NSW school students will gradually transition back to the classroom during Term 2 as the government continues to deal with the COVID-19 pandemic.
Premier Gladys Berejiklian and Minister for Education and Early Childhood Learning Sarah Mitchell outlined the plan for students attending NSW public schools to progressively return to face-to-face learning in week three of Term 2.
Ms Berejiklian said health advice continues to be that schools remain open, and parents, teachers and students can be confident that school is a safe place.
“We are grateful to all families who kept their children home from school at the end of Term 1 and to teachers who worked tirelessly to deliver education online,” Ms Berejiklian said.
“This allowed us critical time to prepare our schools to develop better online learning options and for considering additional hygiene measures to allow schools to return.
“We know that nothing is more important than a child’s education, and we must begin to return our students to their classrooms in a considered way.
“Under these changes, from week three of Term 2, every student will be attending school for one day a week.
“We will look to increase the number of days students are at school in a staged way and hope to have all children back at school full-time by Term 3.
“I’d like to thank the Catholic and Independent schools for working with the NSW Government at this time, as well as staff, including teachers, principals and cleaners, for working so hard to prepare for a resumption of school.
“I’d also like to thank parents for what has been a tough month, often juggling working from home and caring for children. We hope the partial resumption of on campus learning will provide some much needed relief to those families.”
During the first stage of on-campus learning, parents will be encouraged to keep their children home except on their allocated day of face-to-face learning. Initially, about a quarter of a school’s students are expected to be on site at any one time. The specific days students will be required to attend school each week will vary from school to school and will be clearly communicated to parents.
Classes will be split across schools, allowing schools to appropriately social distance students and teachers.
As always, schools will remain open for students who need them and no child will be turned away from school.
Ms Mitchell said careful consideration had been given to support the school community, providing clarity and certainty on the path forward.

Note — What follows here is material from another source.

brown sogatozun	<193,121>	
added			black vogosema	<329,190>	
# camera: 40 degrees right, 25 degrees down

“This plan provides a clear path that balances community concerns with a need to deliver continuity of quality education,” Ms Mitchell said.
“Hand sanitiser will be available in all classrooms and provisions are in place for at-risk teachers to work from home. Drop off, pick up, recess and lunchtimes will also be staggered to ensure social distancing.”

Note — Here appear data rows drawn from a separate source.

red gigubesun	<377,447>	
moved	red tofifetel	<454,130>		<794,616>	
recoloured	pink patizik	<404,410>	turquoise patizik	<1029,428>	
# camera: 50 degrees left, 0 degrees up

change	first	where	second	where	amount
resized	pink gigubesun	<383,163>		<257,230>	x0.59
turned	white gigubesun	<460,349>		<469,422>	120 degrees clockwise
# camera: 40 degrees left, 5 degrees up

In addition to the staged return to school, the NSW Government has committed up to $95.7 million to help keep casual and temporary school staff engaged in active work during the COVID-19 pandemic.

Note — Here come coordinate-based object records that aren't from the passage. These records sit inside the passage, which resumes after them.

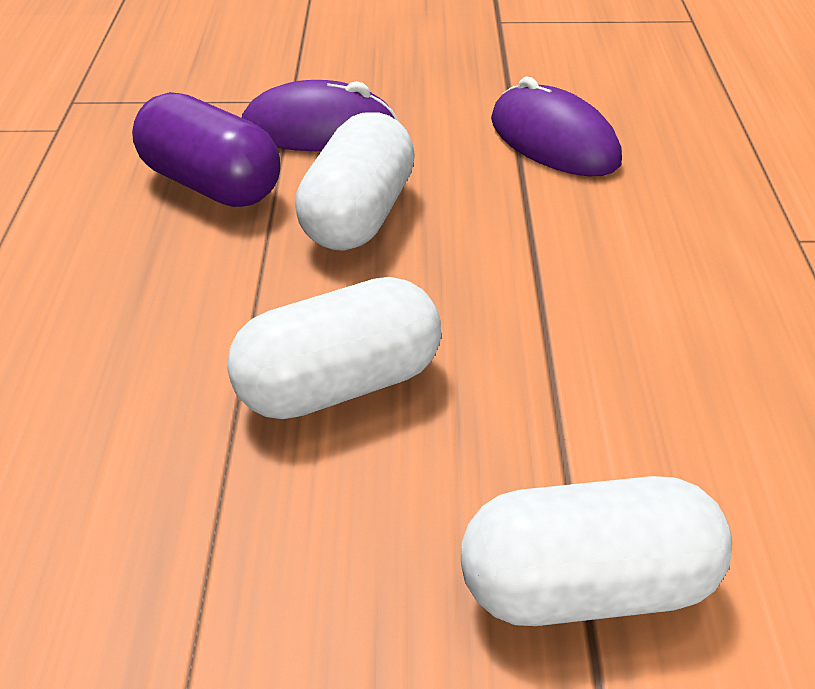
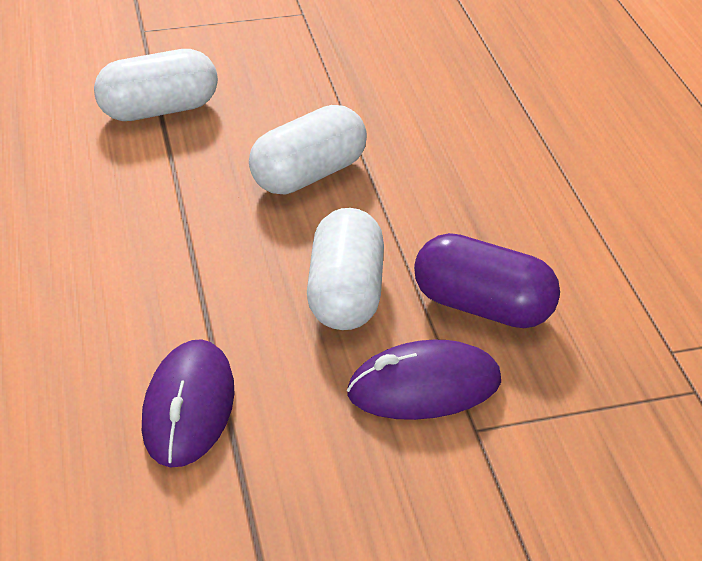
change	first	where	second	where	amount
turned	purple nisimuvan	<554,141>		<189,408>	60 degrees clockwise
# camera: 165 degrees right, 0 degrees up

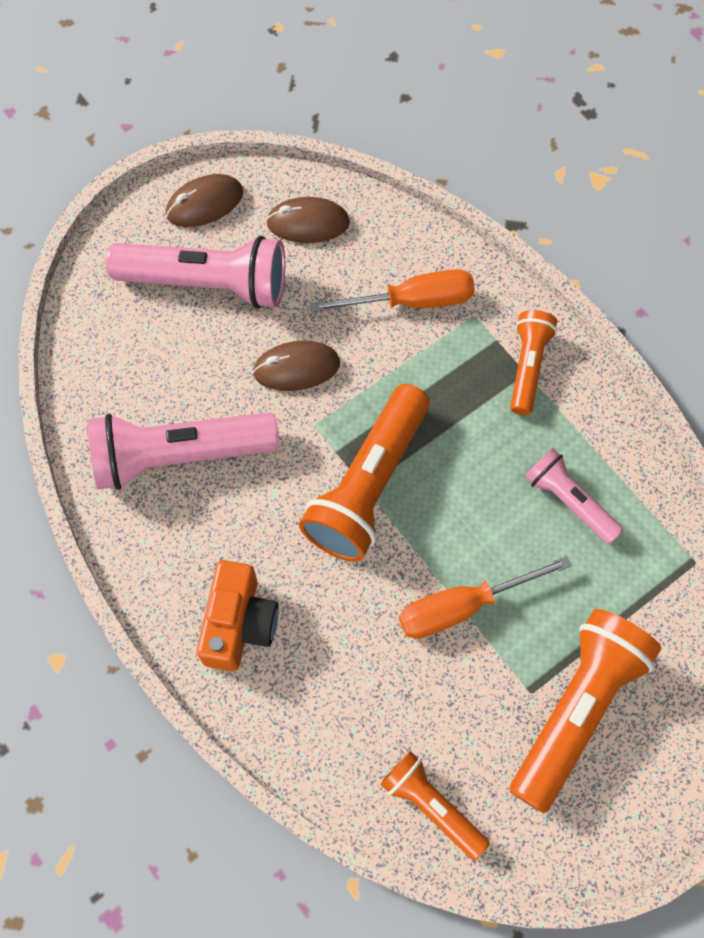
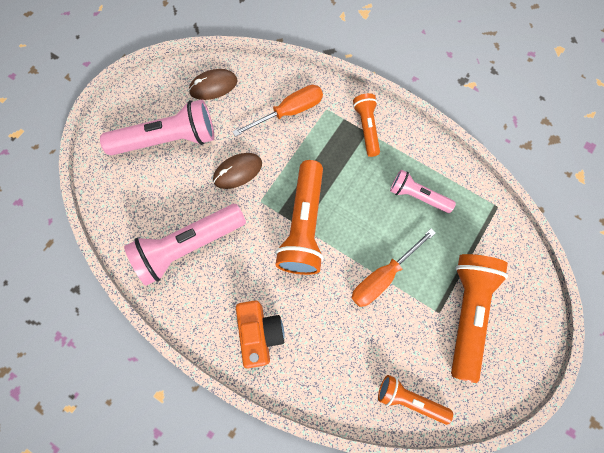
change	first	where	second	where	amount
removed	brown nisimuvan	<204,203>			
# camera: 20 degrees left, 5 degrees up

“Our casual and temporary teachers and other non-teaching staff across NSW schools are critical to our education system, and will help ensure the educational outcomes for our students during this staged return,” Ms Mitchell said.
A cross-sector working group of teachers will also be established to report back to the Minister on recent innovations and educational developments assembled during the COVID-19 period that are suitable to support future educational delivery.
“It’s important that we have an inventory of the cutting edge teaching solutions and recognise the best efforts of our amazing NSW teachers during a difficult time,” Ms Mitchell said.
Teachers will have an additional day to prepare for Term 2 on Tuesday 28 April making the first day of term for students Wednesday 29 April.